We believe that our contractual arrangements with ZBJZ, the VIE, are in compliance with PRC laws and legally enforceable. The shareholders of the VIE are also shareholders of the Company except YLL Investment Group which is the non-controlling shareholder of Zibo Costar and therefore have no current interest in seeking to act contrary to the contractual arrangements. However, uncertainties in the PRC legal system could limit the Company’s ability enforce these contractual arrangements and if the shareholders of the VIE were to reduce their interest in the Company, their interests may diverge from that of the Company and it may potentially increase the risk that they would seek to act contrary to the contractual terms, for example by influencing the VIEs not to pay the service fees when required to do so.
As of March 31, 2011, the total assets of the consolidated VIE were $269 million, mainly comprising cash and cash equivalents, restricted cash, accounts receivable, plant and equipment, net, construction in progress and due from related parties. As of March 31, 2011, the total liabilities of the consolidated VIE were $184 million, mainly comprising short-term bank loans, notes payable and long-term bank loans. These balances are reflected in Company’s condensed consolidated financial statements with intercompany transactions eliminated. Under the contractual arrangements with the VIE, the Company has the power to direct activities of the VIE, and can have assets freely transferred out of the VIE without any restrictions. Therefore, the Company considers that there is no asset in the VIE that can be used only to settle obligations of the VIE, except for its registered capital of $4.5 million and PRC statutory reserves of $1.9 million as of March 31, 2011. As the VIE is incorporated as a limited liability company under the PRC Company Law, creditors of the VIE do not have recourse to the general credit of the Company for any of the liabilities of the consolidated VIE.
Currently there is no contractual arrangement that requires the Company to provide additional financial support to the VIE. As the Company is conducting its business mainly through the VIE, the Company may provide such support on a discretionary basis in the future, which could expose the Company to a loss.
Principles of Consolidation
The condensed consolidated financial statements include the accounts of the Company and its subsidiaries and VIE.
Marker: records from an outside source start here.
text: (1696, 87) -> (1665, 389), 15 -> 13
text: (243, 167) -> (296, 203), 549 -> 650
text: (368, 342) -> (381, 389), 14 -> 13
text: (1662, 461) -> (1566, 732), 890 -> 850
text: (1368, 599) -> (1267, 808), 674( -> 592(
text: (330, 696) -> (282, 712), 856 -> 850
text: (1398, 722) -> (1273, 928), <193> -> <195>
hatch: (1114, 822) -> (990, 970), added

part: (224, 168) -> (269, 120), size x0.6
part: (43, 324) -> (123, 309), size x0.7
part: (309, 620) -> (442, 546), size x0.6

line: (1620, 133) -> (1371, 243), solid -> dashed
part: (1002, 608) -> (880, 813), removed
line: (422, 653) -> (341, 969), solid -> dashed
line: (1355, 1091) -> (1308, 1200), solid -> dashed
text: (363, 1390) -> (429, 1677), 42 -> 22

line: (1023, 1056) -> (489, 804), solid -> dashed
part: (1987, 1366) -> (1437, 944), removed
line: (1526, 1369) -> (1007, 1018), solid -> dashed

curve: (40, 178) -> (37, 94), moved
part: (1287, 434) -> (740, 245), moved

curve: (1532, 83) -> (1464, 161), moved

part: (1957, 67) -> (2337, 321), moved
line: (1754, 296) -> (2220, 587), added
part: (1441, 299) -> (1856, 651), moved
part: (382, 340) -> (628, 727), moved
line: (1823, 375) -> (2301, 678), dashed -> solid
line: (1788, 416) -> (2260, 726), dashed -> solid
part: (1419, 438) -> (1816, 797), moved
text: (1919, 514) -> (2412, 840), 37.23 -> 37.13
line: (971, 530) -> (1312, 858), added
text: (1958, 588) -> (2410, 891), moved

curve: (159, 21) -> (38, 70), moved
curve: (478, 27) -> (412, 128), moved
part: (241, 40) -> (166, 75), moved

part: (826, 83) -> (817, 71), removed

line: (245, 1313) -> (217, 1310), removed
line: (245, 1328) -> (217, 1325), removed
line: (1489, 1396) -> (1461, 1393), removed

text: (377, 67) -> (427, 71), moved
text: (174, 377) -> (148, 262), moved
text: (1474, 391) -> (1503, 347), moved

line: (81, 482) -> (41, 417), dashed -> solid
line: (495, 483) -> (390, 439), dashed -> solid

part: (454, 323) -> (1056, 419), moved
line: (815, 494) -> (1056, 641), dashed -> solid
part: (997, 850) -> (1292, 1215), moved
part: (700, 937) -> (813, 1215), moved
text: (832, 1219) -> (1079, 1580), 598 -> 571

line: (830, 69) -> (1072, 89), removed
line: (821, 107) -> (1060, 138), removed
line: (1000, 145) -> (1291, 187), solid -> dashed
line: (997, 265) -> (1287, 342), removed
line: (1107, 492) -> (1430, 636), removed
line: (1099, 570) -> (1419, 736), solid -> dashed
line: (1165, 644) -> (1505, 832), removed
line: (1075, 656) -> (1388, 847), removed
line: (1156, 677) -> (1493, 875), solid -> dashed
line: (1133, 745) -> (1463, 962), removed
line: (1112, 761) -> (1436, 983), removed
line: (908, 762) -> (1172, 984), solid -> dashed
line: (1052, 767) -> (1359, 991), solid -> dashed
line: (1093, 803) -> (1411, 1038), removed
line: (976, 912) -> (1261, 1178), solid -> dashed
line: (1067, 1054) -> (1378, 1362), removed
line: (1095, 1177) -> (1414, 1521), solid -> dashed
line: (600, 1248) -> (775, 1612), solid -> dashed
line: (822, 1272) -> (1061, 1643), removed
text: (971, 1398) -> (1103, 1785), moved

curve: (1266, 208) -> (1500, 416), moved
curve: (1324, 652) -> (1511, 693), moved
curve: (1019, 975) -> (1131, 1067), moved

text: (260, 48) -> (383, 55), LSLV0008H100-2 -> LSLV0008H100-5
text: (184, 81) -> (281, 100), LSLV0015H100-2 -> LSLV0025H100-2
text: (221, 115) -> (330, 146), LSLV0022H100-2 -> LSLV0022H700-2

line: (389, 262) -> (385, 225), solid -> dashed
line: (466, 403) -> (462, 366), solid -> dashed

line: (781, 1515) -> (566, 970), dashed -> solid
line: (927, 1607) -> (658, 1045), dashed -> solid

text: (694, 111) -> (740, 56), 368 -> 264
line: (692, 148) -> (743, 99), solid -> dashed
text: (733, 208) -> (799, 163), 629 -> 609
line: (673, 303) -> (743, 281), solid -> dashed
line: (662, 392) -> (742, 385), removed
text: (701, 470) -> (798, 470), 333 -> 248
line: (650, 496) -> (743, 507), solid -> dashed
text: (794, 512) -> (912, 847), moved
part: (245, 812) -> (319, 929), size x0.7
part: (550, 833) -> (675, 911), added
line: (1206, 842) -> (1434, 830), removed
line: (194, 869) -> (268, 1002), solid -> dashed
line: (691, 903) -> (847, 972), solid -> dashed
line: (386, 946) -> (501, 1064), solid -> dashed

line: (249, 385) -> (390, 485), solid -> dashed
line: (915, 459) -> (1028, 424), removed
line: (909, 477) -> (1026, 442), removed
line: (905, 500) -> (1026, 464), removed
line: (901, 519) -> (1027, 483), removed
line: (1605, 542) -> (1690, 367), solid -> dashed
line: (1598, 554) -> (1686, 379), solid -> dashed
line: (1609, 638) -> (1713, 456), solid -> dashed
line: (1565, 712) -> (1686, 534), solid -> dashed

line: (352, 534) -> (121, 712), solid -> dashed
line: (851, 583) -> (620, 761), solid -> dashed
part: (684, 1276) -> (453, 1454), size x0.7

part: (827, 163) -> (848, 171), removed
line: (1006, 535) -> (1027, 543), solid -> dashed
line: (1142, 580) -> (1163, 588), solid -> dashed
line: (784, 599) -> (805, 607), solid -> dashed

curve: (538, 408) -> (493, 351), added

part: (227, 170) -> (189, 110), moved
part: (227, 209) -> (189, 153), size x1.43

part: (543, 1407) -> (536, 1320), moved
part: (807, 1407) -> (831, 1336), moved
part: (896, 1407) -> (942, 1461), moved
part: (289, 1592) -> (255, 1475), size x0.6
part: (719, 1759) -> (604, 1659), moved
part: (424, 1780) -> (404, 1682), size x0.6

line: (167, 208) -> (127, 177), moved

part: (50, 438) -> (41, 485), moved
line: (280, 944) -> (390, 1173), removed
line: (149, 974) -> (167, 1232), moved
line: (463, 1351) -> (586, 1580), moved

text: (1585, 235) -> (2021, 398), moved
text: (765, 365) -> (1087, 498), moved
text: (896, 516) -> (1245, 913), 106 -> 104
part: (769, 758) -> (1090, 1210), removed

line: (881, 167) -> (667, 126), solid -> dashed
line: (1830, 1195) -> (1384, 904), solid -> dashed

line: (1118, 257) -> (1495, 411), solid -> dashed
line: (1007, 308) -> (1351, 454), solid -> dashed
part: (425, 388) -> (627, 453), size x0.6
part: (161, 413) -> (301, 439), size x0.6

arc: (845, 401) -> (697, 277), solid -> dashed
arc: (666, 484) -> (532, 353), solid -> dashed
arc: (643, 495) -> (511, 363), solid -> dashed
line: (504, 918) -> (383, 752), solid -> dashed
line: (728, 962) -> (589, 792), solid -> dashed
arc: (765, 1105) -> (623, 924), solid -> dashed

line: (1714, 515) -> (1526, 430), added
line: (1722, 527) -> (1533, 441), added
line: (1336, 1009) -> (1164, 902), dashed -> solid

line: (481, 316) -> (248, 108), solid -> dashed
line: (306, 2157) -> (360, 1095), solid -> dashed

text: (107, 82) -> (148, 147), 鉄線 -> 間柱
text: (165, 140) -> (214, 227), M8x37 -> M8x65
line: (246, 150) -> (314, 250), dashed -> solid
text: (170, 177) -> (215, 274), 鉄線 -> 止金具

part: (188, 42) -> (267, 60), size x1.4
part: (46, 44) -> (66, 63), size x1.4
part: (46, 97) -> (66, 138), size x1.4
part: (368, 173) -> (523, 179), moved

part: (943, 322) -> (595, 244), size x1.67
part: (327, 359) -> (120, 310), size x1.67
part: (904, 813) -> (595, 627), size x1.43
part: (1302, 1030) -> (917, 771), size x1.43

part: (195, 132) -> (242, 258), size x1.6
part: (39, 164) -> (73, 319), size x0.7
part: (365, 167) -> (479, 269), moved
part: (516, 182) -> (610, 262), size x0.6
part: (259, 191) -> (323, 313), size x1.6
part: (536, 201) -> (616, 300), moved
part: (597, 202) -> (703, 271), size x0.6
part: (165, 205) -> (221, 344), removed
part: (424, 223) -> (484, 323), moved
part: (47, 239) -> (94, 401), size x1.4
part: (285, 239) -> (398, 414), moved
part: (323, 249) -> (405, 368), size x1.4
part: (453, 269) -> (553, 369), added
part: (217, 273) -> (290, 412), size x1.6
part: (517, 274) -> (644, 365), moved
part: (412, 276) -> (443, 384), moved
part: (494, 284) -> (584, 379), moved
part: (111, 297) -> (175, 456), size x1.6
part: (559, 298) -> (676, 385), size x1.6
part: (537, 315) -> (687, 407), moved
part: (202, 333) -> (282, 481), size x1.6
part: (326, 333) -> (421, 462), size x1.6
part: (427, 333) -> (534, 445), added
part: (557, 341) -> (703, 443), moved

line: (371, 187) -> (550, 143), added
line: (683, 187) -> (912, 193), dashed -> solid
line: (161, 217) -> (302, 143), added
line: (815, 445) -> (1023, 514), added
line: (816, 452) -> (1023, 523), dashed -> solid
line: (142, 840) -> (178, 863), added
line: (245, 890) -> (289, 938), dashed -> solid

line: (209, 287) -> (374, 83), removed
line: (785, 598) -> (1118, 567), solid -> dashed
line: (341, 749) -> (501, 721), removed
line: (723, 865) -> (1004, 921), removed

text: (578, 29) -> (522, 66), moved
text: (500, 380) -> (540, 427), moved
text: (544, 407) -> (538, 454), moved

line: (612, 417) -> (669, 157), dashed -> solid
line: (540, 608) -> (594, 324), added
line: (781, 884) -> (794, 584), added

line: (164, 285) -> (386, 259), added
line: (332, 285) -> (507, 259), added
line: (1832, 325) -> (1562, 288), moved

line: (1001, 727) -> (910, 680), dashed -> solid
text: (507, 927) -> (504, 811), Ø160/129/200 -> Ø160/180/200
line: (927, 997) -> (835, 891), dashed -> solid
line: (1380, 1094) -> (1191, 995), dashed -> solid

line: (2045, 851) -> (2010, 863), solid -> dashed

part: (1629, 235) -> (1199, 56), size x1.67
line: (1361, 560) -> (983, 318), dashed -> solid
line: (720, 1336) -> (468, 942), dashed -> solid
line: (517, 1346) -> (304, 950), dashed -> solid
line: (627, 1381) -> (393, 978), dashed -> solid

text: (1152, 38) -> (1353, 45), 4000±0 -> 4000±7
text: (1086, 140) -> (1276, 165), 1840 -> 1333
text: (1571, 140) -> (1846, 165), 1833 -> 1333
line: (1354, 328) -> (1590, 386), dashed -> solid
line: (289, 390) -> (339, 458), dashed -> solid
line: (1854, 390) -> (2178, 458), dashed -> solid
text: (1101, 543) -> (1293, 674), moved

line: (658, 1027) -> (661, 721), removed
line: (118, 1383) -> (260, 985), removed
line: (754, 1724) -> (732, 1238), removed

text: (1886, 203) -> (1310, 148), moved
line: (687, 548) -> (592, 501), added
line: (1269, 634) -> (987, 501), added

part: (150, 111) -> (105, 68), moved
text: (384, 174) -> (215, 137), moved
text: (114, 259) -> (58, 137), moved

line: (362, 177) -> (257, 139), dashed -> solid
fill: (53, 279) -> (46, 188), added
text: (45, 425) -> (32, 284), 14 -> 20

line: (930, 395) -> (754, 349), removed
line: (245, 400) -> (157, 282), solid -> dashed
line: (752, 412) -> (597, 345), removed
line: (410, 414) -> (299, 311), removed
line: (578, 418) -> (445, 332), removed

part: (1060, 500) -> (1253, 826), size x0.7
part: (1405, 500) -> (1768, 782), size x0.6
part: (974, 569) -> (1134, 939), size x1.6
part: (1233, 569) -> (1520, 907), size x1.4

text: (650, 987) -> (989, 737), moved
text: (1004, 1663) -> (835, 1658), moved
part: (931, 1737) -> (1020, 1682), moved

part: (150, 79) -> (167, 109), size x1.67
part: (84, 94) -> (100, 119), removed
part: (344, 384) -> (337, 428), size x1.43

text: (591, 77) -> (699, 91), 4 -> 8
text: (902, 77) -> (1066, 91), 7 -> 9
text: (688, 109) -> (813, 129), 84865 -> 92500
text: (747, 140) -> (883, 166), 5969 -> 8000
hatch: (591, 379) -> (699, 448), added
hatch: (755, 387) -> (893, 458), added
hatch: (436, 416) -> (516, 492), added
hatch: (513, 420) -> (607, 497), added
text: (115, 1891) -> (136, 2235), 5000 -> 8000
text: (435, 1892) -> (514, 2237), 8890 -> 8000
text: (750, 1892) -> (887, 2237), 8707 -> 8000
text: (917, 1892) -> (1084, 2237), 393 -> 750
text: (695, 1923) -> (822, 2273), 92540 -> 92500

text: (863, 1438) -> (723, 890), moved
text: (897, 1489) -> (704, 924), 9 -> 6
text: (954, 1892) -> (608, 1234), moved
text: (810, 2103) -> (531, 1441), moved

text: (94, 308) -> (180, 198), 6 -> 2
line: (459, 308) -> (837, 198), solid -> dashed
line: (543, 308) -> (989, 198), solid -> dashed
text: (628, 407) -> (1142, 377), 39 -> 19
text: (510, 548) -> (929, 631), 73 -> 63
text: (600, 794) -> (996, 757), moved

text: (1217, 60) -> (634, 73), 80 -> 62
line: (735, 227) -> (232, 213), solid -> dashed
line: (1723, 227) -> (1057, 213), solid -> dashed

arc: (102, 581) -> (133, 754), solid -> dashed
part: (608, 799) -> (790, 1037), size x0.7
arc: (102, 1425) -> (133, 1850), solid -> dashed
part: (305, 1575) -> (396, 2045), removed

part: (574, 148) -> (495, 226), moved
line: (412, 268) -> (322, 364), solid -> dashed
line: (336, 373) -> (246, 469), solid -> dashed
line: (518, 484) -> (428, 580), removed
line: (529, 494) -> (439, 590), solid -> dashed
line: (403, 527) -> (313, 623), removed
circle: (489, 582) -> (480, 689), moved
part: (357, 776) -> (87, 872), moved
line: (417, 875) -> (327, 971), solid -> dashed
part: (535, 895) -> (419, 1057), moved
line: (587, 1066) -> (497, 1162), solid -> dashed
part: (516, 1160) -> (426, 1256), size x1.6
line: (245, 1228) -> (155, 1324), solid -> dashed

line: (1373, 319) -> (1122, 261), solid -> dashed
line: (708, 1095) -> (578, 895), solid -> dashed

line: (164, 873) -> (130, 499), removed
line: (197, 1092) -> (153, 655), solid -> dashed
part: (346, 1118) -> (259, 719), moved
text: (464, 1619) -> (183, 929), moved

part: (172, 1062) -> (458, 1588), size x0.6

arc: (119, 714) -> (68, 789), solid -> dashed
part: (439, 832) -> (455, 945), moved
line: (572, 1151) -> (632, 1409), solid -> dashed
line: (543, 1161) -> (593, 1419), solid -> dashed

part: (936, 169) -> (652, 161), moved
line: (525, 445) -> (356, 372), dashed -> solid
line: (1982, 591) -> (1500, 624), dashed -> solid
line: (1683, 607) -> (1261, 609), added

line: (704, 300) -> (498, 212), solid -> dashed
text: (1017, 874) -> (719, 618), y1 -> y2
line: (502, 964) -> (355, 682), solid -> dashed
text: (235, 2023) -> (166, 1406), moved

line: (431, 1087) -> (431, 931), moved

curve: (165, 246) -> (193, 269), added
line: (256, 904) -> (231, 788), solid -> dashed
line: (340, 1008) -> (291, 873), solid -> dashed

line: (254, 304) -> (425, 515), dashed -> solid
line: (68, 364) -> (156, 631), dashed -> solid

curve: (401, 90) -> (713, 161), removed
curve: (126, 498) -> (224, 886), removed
Inter-company balances and transactions have been eliminated in consolidation.
Use of Estimates
The preparation of the condensed consolidated financial statements in conformity with generally accepted accounting principles in the United States of America requires management to make estimates and assumptions that affect the reported amounts of assets and liabilities and disclosure of contingent assets and liabilities at the date of the financial statements and the reported amounts of revenues and expenses during the reporting periods.
Management makes these estimates using the best information available at the time the estimates are made. Actual results could differ materially from those estimates.
Estimates Affecting Accounts Receivable and Prepayments for Goods
The preparation of our condensed consolidated financial statements requires management to make estimates and assumptions that affect our reporting of assets and liabilities. These estimates are particularly significant where they affect the reported net realizable value of the Company’s accounts receivable, prepayments for goods.
At March 31, 2011, the Company provided no reserve against accounts receivable. Management’s estimate of no reserve on accounts receivable at March 31, 2011 was based on the aged nature of these accounts receivable. In making its judgment, management assessed its customers’ ability to continue to pay their outstanding invoices on a timely basis, and whether their financial position might deteriorate significantly in the future, which would result in their inability to pay their debts to the Company.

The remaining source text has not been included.